Taking Airwallex as an example, its business model is built on connecting the existing financial network, constructing payment paths through bank accounts, the Swift network, clearinghouses, and the forex market. In contrast, stablecoins bypass this network logic, fundamentally breaking the reliance on bank accounts, clearinghouses, and forex networks. This means that stablecoins are gradually compressing the profit margins of fintech companies, and once the global compliance framework for stablecoins is established, this impact will become systematic and irreversible.
At the same time, the global trend of stablecoin compliance is gradually making them legitimate competitors in the traditional financial sector, with the U.S., Hong Kong, Singapore, and the UAE all accelerating the establishment of stablecoin regulatory standards. For instance, the U.S. is advancing the GENIUS bill to formalize stablecoins; Hong Kong's stablecoin regulation will take effect on August 1, marking a milestone in promoting the sustainable development of Hong Kong's stablecoin and digital asset ecosystem. In this process, crypto-native compliance enterprises like Circle have gained a first-mover advantage, while traditional institutions have been sluggish due to rigid internal structures and lack of technology.
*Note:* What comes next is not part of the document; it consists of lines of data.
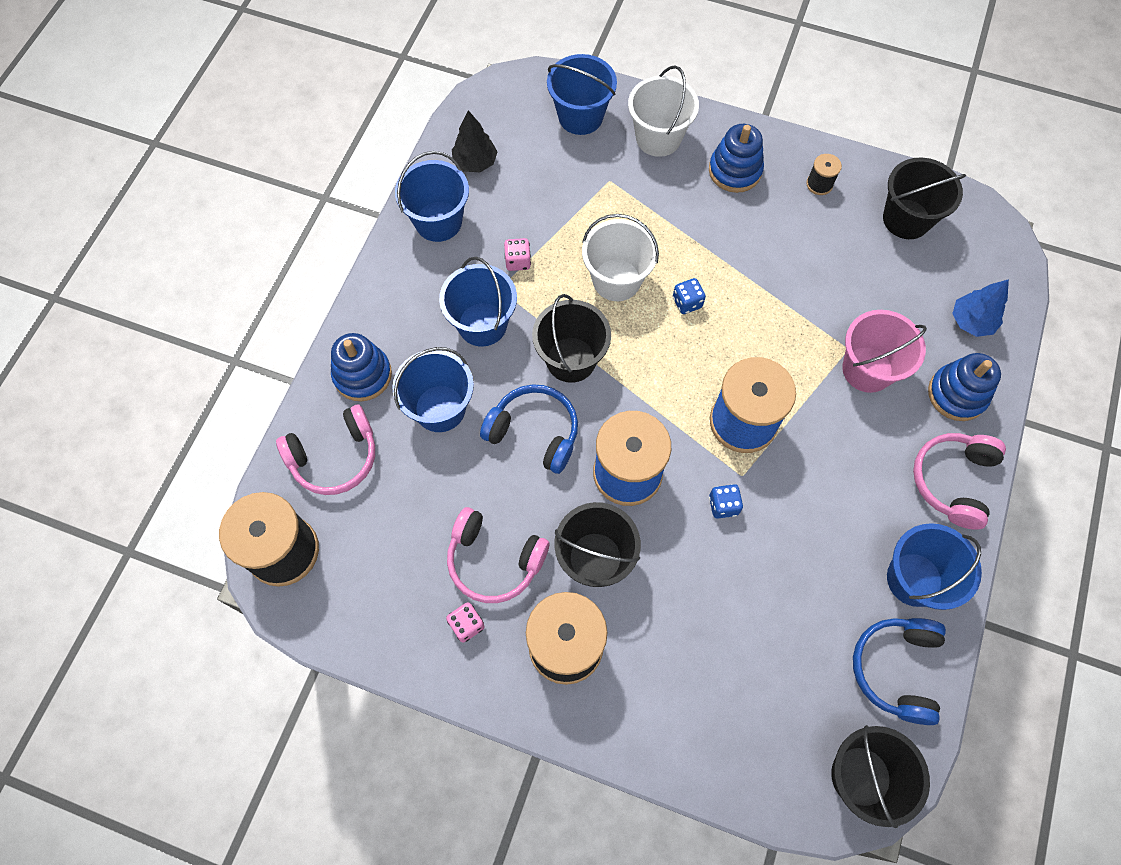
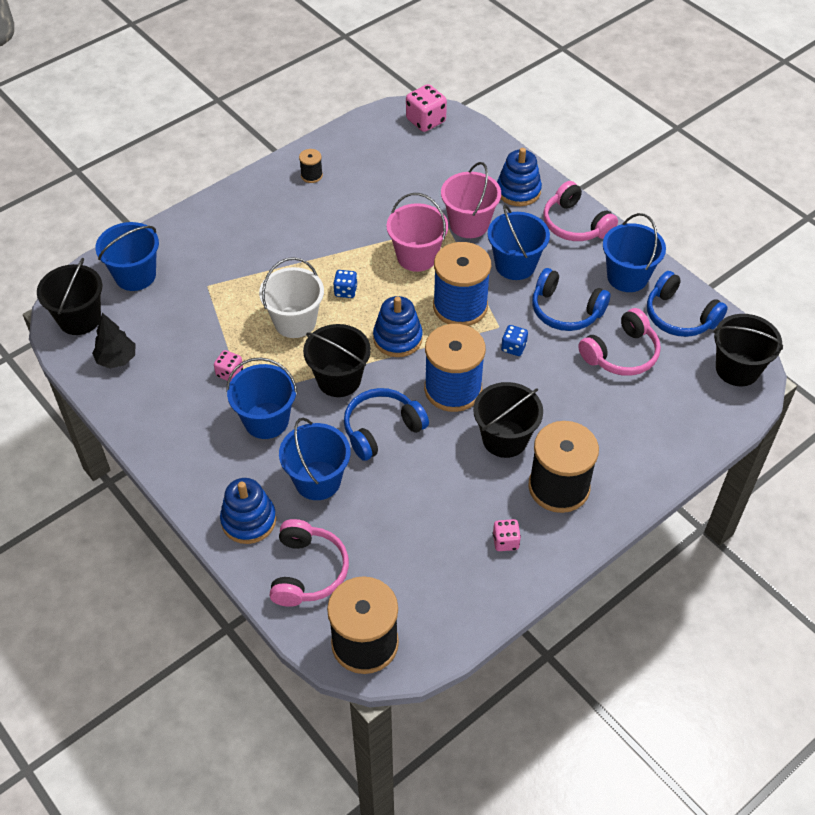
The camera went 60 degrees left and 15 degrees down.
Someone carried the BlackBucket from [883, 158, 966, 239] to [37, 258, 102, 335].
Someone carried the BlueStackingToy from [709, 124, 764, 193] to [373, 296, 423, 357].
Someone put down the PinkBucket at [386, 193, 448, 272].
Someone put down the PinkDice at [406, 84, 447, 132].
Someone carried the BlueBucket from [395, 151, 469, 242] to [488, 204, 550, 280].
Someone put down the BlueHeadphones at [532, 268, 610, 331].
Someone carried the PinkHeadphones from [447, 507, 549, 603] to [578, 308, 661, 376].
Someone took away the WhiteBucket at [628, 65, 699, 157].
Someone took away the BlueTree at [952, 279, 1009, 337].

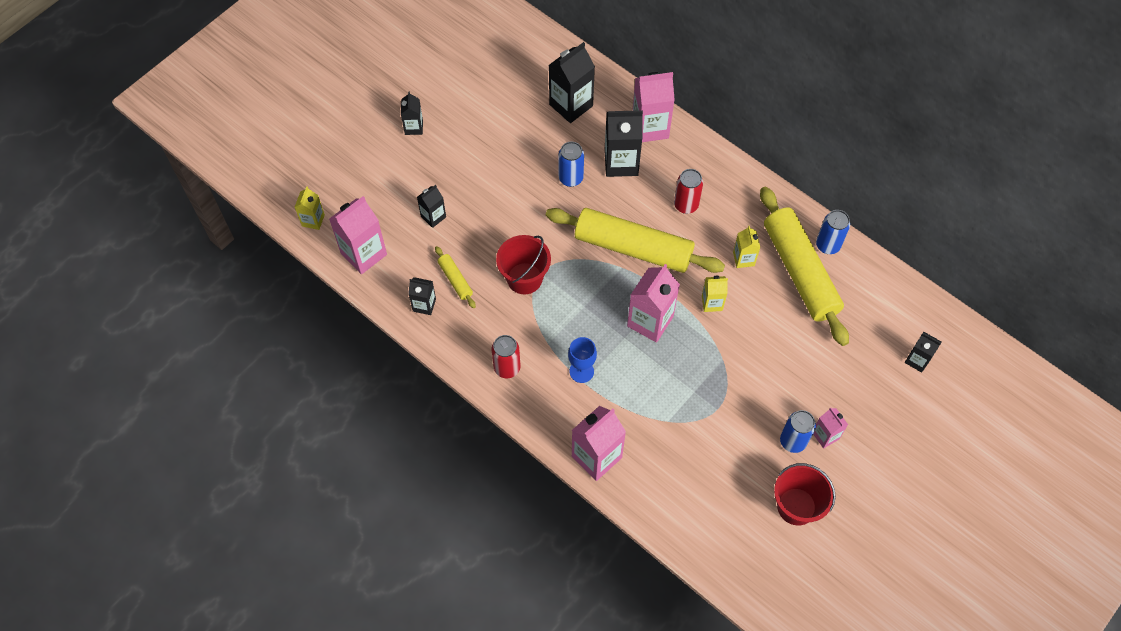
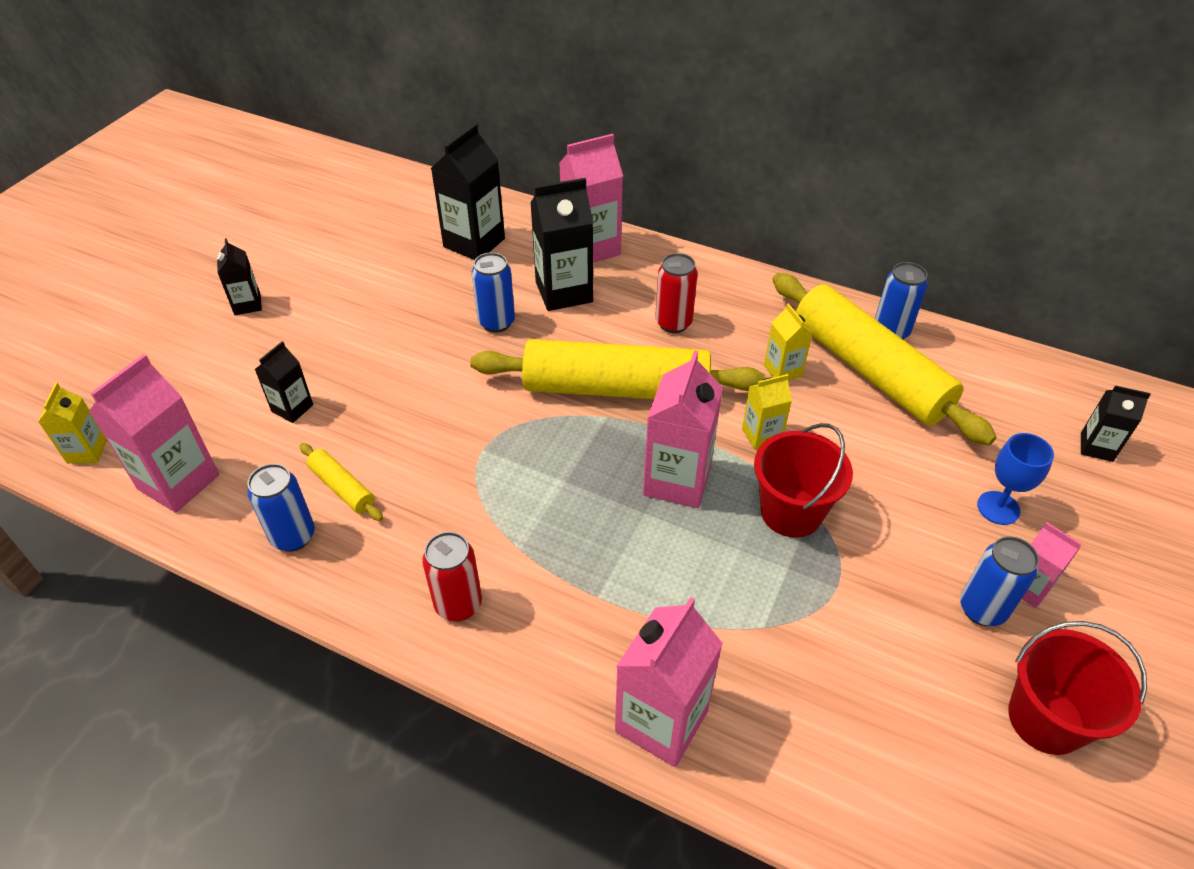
The camera went 15 degrees left and 15 degrees down.
Someone swapped the BlackCarton at [408, 277, 436, 315] for the BlueCan at [248, 464, 315, 552].
Someone carried the RedBucket from [496, 235, 551, 295] to [754, 423, 853, 538].
Someone carried the BlueGoblet from [568, 337, 597, 383] to [977, 433, 1054, 525].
Even more noteworthy is that the core user demographic of stablecoins is rapidly becoming younger. Generation Z and millennials are growing up in a digital-native environment, inherently accepting and resonating with on-chain wallets, stablecoin payments, and smart contract operations. This intrinsic digital behavior is increasingly undermining the moats of these institutions.
However, more and more traditional financial and tech giants are proactively embracing stablecoins. For example, Deutsche Bank is researching stablecoins and tokenized deposits and considering issuing tokens or joining industry initiatives; large tech companies like Apple, X, and Airbnb are in touch with crypto firms to explore stablecoin payment integration solutions; Uber is considering using stablecoins to reduce cross-border payment costs and actively evaluating their application potential; payment company Stripe is considering collaborating with banks to promote the development of stablecoin payments; and Spain's Santander Bank plans to launch stablecoins and expand cryptocurrency services... These market dynamics also indicate that stablecoins could become a core variable in reshaping the financial structure.
Overall, the debate sparked by Airwallex's questioning of stablecoins showcases the increasingly fierce competition and ideological clash between traditional finance and crypto finance. It cannot be ignored that, with the advancement of compliance processes and proactive exploration by mainstream institutions, stablecoins are gradually evolving from marginal tools into an important force in mainstream finance.